Most people fall short on consuming the recommended intake of 25-35 grams of fiber per day, with 5-10 grams coming from soluble fiber. Are you meeting your fiber goal? Women should aim for the lower part of the reference range, and men should get closer to 35 grams of fiber per day.
What is the difference between the types of fiber?
Soluble fiber lowers total cholesterol and LDL cholesterol and is credited in preventing colon cancer. Insoluble fiber helps to prevent constipation. Both types of fiber can improve blood glucose control by delaying gastric emptying after a meal. The best course of action is an intake of a variety of both soluble and insoluble fiber sources to ensure a diverse gut flora. You can make adjustments in the type of fiber for bouts of constipation or diarrhea if necessary.
The Role of Fiber in Net Carbohydrates
Those on ketogenic eating plans like fiber for another reason. Fiber lowers the net carbohydrate; an essential aspect of keto plans. It would be challenging to achieve the carbohydrate goal established for keto diets without a high fiber intake. Net carbohydrate is derived by taking the total grams of carbohydrate minus total grams of fiber. For example, 1/3 of an avocado has 4 grams of carbohydrate and 3 grams of fiber, yielding 1 gram of net carbohydrate per ½ cup serving. https://laurazervos.com/avocado/
Sources of Fiber
Fiber is found in fruits, vegetables, whole grain cereals, and breads. Navy, pinto, and black beans are considered high fiber food sources since they contain more than 4 grams of fiber per serving. Berries and cereals are also excellent sources of fiber. If you include one-half cup of blackberries (4 grams of fiber) and one-half cup of oatmeal (2 grams of fiber) at breakfast, you would be off to a good start!

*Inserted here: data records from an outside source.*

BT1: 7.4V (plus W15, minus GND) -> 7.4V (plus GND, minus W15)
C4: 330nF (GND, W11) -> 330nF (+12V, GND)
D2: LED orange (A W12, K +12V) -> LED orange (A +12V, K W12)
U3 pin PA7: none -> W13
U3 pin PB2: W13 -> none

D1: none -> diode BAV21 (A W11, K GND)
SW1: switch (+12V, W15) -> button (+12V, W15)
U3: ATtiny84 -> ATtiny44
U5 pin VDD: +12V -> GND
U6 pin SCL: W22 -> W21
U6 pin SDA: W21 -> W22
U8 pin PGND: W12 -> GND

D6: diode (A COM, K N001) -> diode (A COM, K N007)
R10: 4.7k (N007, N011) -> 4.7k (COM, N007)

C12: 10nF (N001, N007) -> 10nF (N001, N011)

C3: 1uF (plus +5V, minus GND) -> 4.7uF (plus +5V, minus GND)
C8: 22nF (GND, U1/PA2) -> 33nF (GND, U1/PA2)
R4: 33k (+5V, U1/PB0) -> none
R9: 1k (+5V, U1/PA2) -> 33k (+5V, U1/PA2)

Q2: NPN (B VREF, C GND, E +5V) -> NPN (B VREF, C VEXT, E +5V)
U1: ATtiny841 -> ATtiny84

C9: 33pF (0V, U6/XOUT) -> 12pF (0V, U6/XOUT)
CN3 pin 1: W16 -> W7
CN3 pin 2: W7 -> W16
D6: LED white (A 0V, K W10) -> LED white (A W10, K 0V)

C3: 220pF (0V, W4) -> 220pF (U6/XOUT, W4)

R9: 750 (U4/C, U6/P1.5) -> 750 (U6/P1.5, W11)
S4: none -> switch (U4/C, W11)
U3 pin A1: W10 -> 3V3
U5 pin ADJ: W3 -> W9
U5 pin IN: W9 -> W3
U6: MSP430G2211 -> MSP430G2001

Still not hitting your mark?
Not one to eat five servings of fruits and vegetables every day? Then it will take a real effort to meet your daily fiber target. If you find that your fiber intake is still not measuring up, it is easy to supplement. Be sure to supplement gradually while increasing fluids at the same time. Increasing fiber without increasing fluids can lead to bloating and constipation. It is best to talk to your doctor or Registered Dietitian before starting a supplement since fiber supplements can decrease the absorption of some medications.
Getting all of the fiber you need to stay healthy requires a little effort, but by adding vegetables and fruits to your meals and snacks and choosing whole grains, it can be done. Feel the difference that fiber can make in your diet, and you’ll stay on the Path to Wellness.